Однако очень быстро выяснилось, что все обещания правительства по поводу автономии — ложь, мастерски задуманная, чтобы заманить евреев в пустынные районы страны и укрепить за их счет дальние границы на случай военных столкновений с восточными соседями, в особенности с Японией. Вскоре евреи стали пытаться убежать из этих мест. Борьба с суровой природой края превратилась для них в сплошные муки.
В четком соответствии с указаниями контролируемого советским правительством туристического ведомства путешественников старались оградить от общения с населением Биробиджана. Правда об Еврейской автономной области не должна была стать достоянием мировой общественности. Интурист навязывал гостям гидов и сопровождающих лиц, которые вели настойчивую пропаганду социализма и не допускали общения, тем более разговоров на нежелательные темы о советской жизни с любыми представителями местного населения. Эти люди следили за каждым шагом зарубежных путешественников. Но позади уже были почти две недели долгой поездки, за это время гиды не могли не подружиться с беженцами, и уж, конечно, принимали от них маленькие подарки. В доверительных беседах гиды признавались, что не имеют права показывать гостям то, что видеть им не полагается, и за это отвечают головой. Маршруты всех экскурсий включали в себя только те достопримечательности, которые отвечали целям советской пропаганды.

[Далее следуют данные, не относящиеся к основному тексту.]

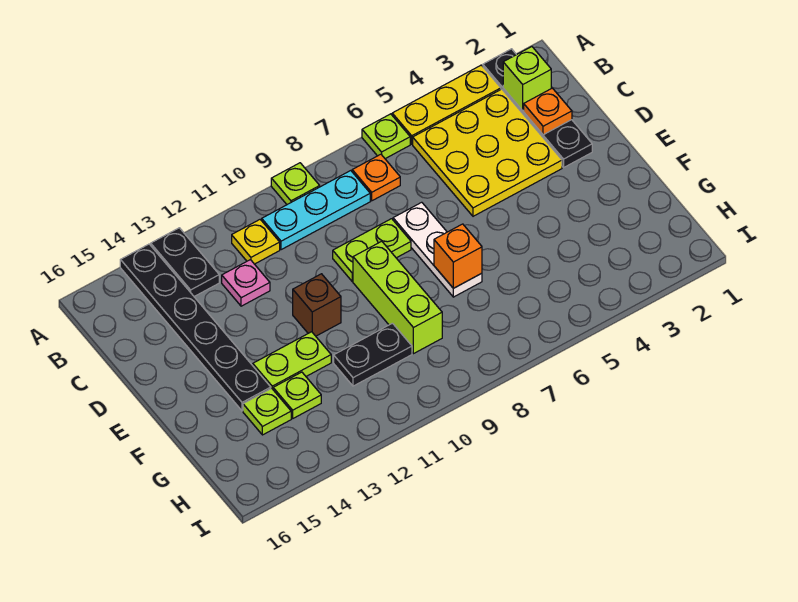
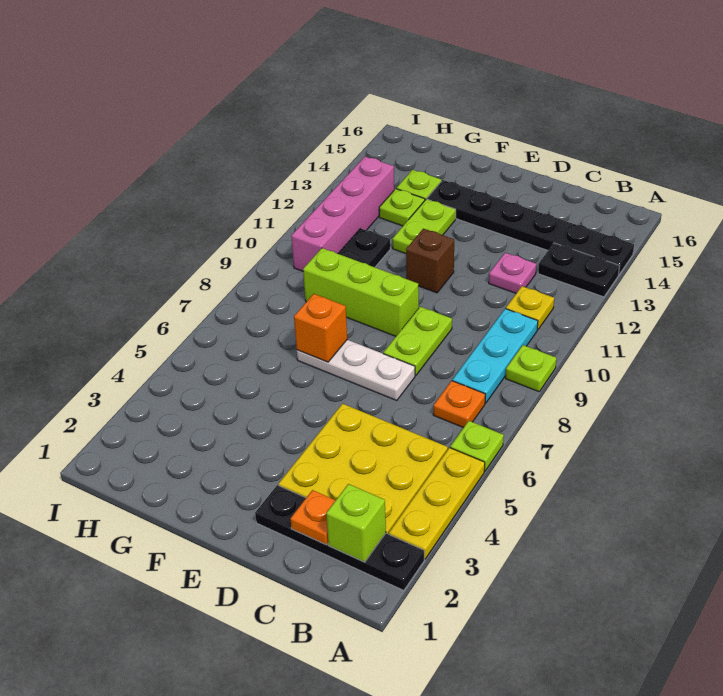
none -> pink brick H10:H13 level 1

— Уметь показать исключительно такие места, — объясняли они, — отличительная черта опытного экскурсовода-пропагандиста.
Гиды заявили, что в Биробиджане выход на вокзал будет запрещен, потому что стоянка очень короткая и можно отстать от поезда. Но увидеть своими глазами биробиджанских евреев было слишком большим соблазном. Некоторые, не взирая на предупреждения, все же вышли из вагонов. На платформе местное население встретило этот поезд, как и все остальные, — просьбами дать что-нибудь съестное. После первого же состава с беженцами молва об иностранцах вмиг разлетелась повсюду, и к приходу следующих поездов на платформе собиралось все больше людей.

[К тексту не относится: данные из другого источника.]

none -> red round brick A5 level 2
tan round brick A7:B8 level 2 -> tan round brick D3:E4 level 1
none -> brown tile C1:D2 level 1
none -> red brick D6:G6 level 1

Голод, с которым столкнулись путешественники в Биробиджане, отличался от голода, царившего в других сибирских городах. Там одетые в лохмотья, истощенные дети, взрослые просили у туристов еду и одежду, пока их не разгоняла милиция. Проезжающим говорили, что это цыгане и прочие сомнительные элементы, бросившие честный труд и предпочитающие вести паразитический образ жизни “за счет людской доброты”. Но здесь, в Биробиджане, путешественники столкнулись с иной нищетой — не физическими, а духовными страданиями. Едва биробиджанские евреи узнавали в пассажирах своих, как тут же осаждали их просьбами о “жизненно необходимых товарах” — талитах, молитвенниках, еврейских календарях и Пятикнижии. Местные евреи даже не просили, а настойчиво требовали своего. Они доказывали беженцам, что те смогут все это купить, когда выедут из Союза, тогда как у них тут, “дома”, нет и никогда не будет никакой возможности достать книги, так необходимые еврею. И отказать в этих мольбах, исходящих из самого сердца, было невозможно. Трудно было беженцам подавить в себе желание увидеть своих братьев в этом далеком краю, посмотреть на их жизнь, помочь им не только книгами. Хотя гостей неоднократно просили не покидать пределов хотя бы вокзала, среди путешественников нашлось несколько смельчаков, попытавшихся сделать вылазки в город. Однако в конце концов все они были задержаны. Иначе и быть не могло: хорошо организованная слежка и разница в одежде не оставляли приезжим никаких шансов. Раньше или позже непокорного путешественика останавливали, допрашивали и арестовывали.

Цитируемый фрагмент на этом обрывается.